Every time I feel you kick

Alex • Blessed to be mom to our miracle IUGR baby boy! I've never met someone as strong and brave as he is!

This pregnancy has been a whirlwind. Hearing things no pregnant person wants to hear. Severe IUGR. Survival stats: 30% chance. Hospitalized bedrest. Abnormal. Abnormal bloodflow. Possible cerebral palsy: 90% chance. Single umbilical artery. Too small. Under 10%. Placental lakes. Placental insufficiency. Premature birth. Decelerations.

And knowing non of this pregnancy is normal anymore. No baby showers. No big belly. No maternity pictures. Not a lot of excitement anymore. Making lots of decisions for your baby no parent should have to make. No fun ultrasound pictures. Lots of tests.

And having to face the reality that the birth story you pictured in your head is different. No excited family in the waiting room. No holding the baby right after its born. No excitement over the weight (just worry). More worry than excitement. Probable c section, possible true emergency c section at any moment. No waiting until full term. No set date of delivery. No cute clothes for baby to wear right away. No being discharged with baby. No breastfeeding right away (pumping only). Possibly no crying or breathing right away without assistance.

And facing the nicu. No taking baby home for awhile. Having to ask permission to care for your baby. Having to leave your baby in the hands of someone else (who are great and amazing, just not you). Knowing this is the place baby needs to be. Hearing the beeps. Seeing the wires. And constantly hearing from others "at least you can sleep, my newborn wakes me up!" Or "you don't understand how tired I am because of my newborn." And knowing they are wrong, and it just hurts.

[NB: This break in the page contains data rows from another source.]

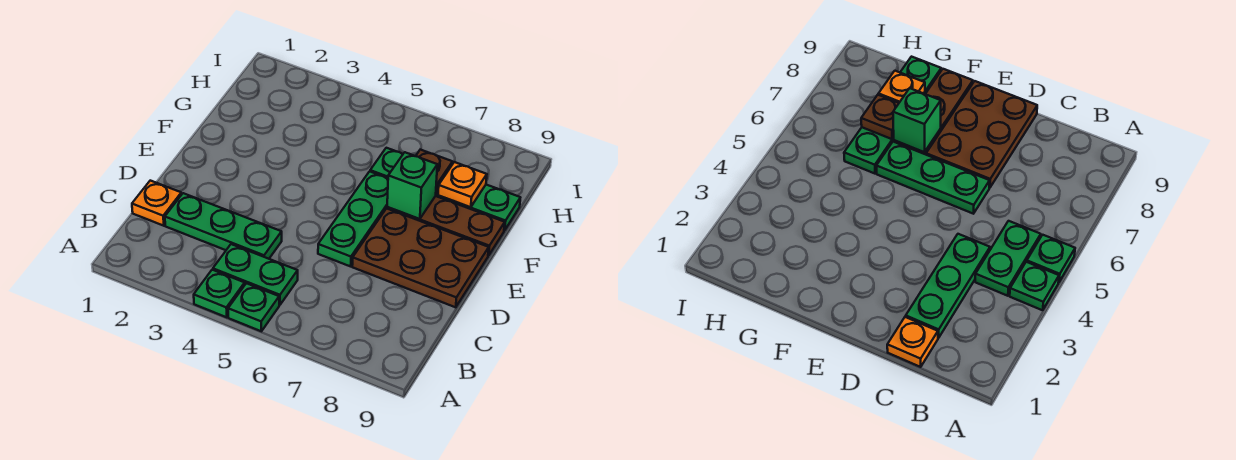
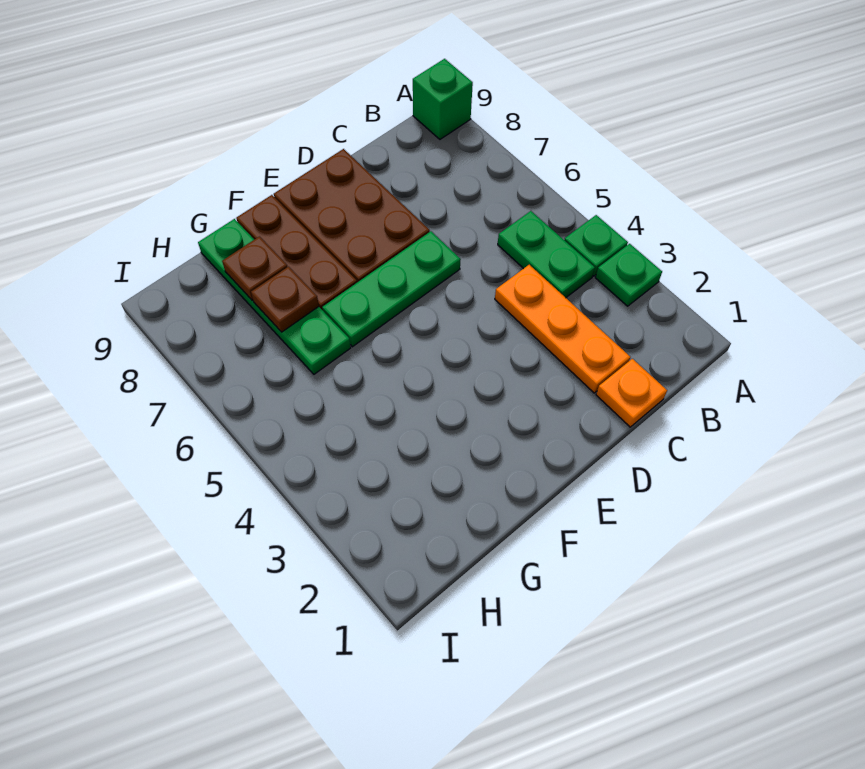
green plate A5 level 1 -> green plate A3 level 1
green plate C2:C4 level 1 -> orange plate C2:C4 level 1
green brick F7 level 2 -> green brick A9 level 1
orange plate G8 level 2 -> brown plate G8 level 2

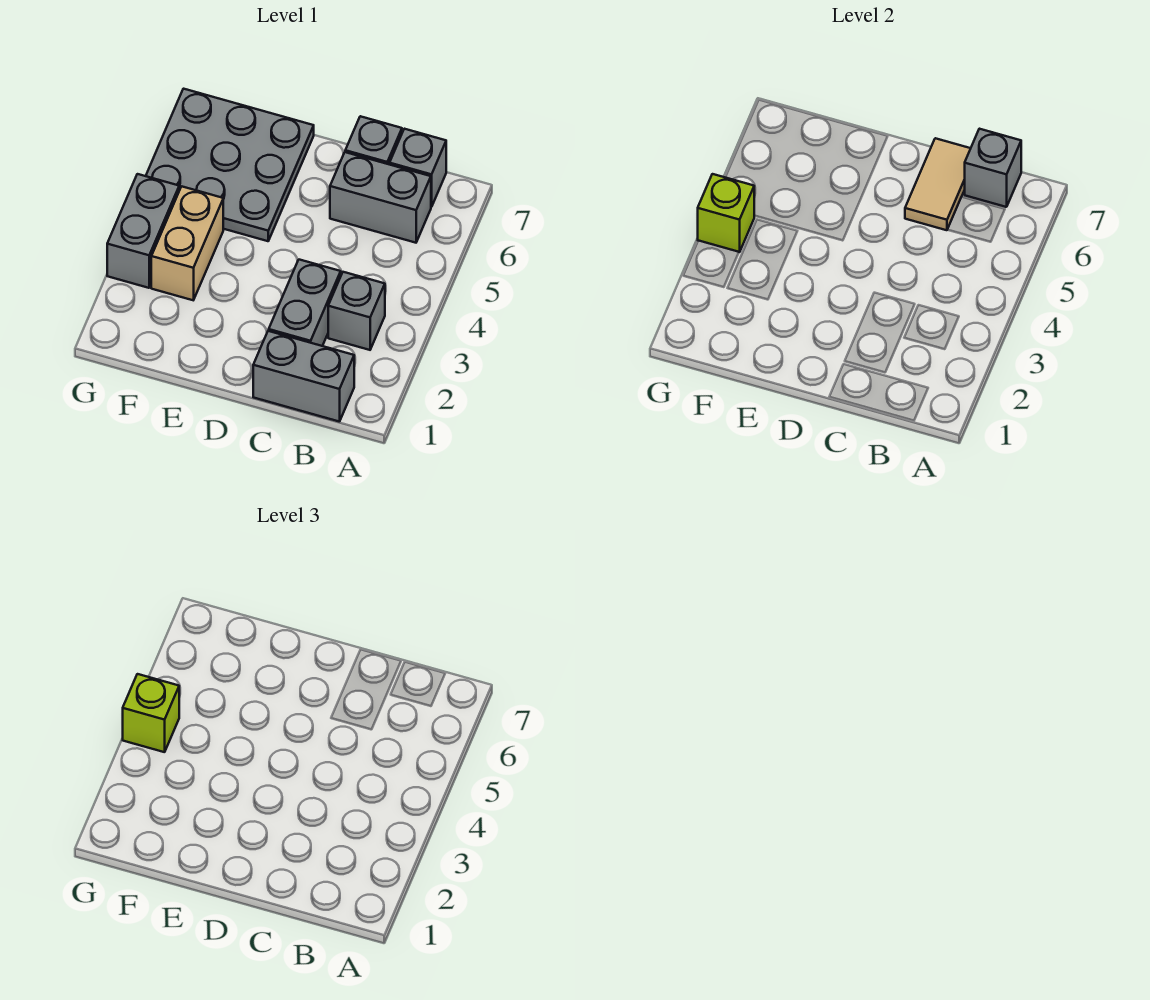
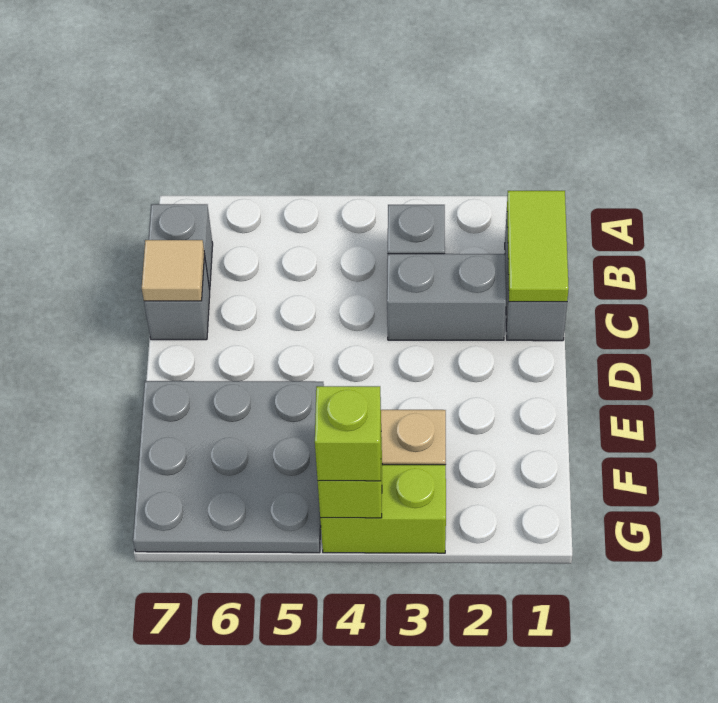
none -> lime tile B1:C1 level 2
grey brick B6:C6 level 1 -> none
grey brick B7 level 2 -> none
tan tile C6:C7 level 2 -> tan tile C7 level 2
grey brick G3:G4 level 1 -> lime brick G3:G4 level 1

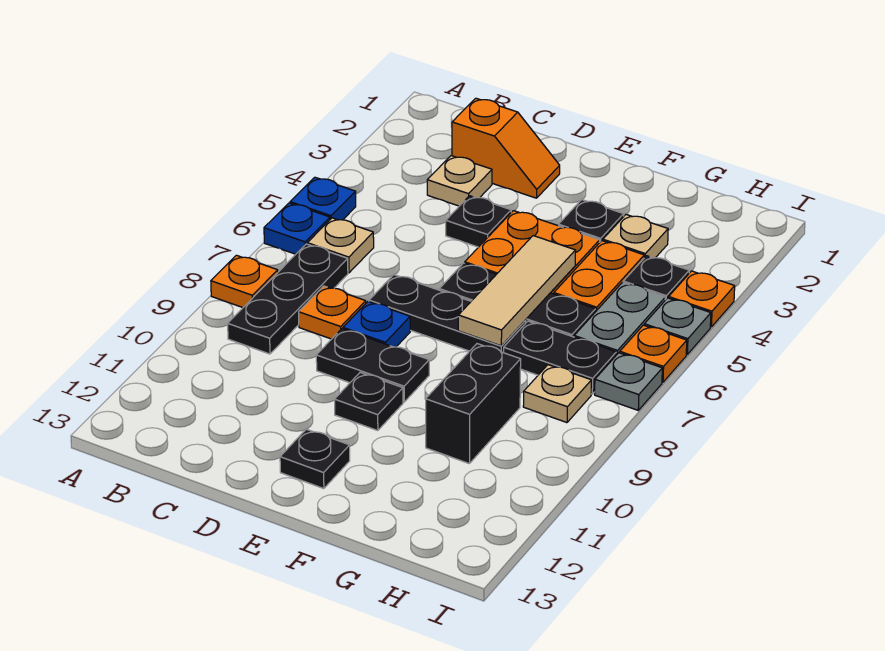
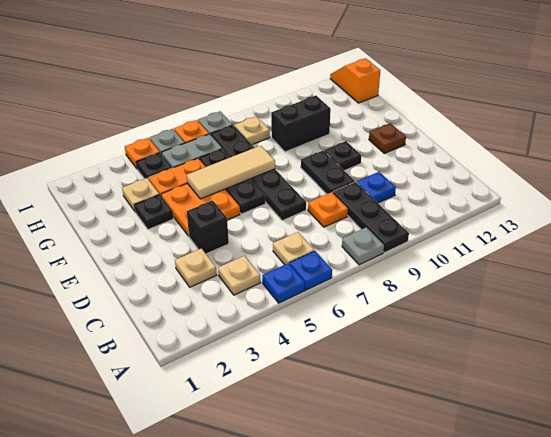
orange plate A8 level 1 -> grey plate A8 level 1
none -> tan plate B4 level 1
black plate B7:B9 level 1 -> black plate A9:C9 level 1
orange slope C2:D2 level 1 top C -> orange slope H13:I13 level 1 top H
black plate D4 level 1 -> black brick D4 level 1
blue plate D8 level 1 -> blue plate C10 level 1
black plate E12 level 1 -> brown plate E12 level 1

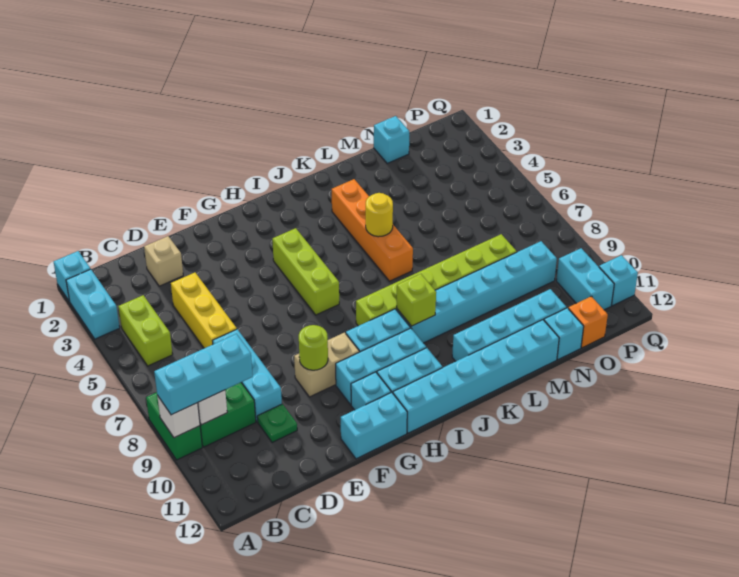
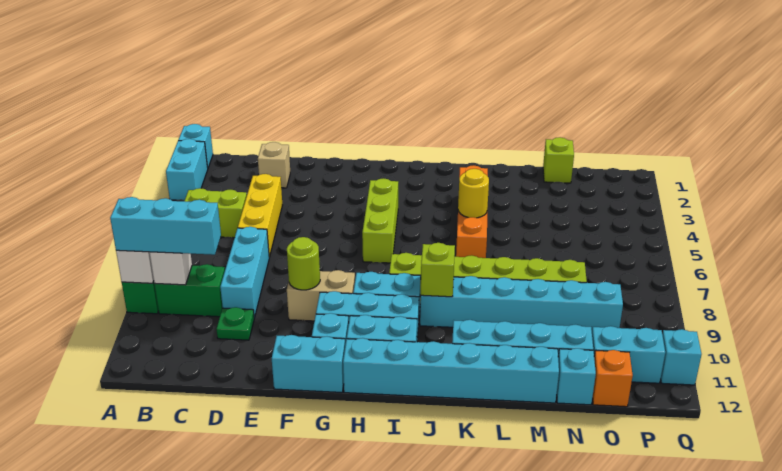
lime brick B4:B5 level 1 -> lime brick B5:C5 level 1
cyan brick N1 level 1 -> lime brick N1 level 1
cyan brick P10:P11 level 1 -> cyan brick O11:P11 level 1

All the worrying that will soon be, once my baby is in the nicu after birth.

But it all fades away for a second... every time I feel you kick. And I know I would go through all of this again and again for you. Every time I feel you kick, I know I am the lucky one. My love for you never ends. And while I'd trade everything to have to be in your shoes and fight your fight, I'm blessed with watching this miracle, that is you, unfold. And I fight with you, my son.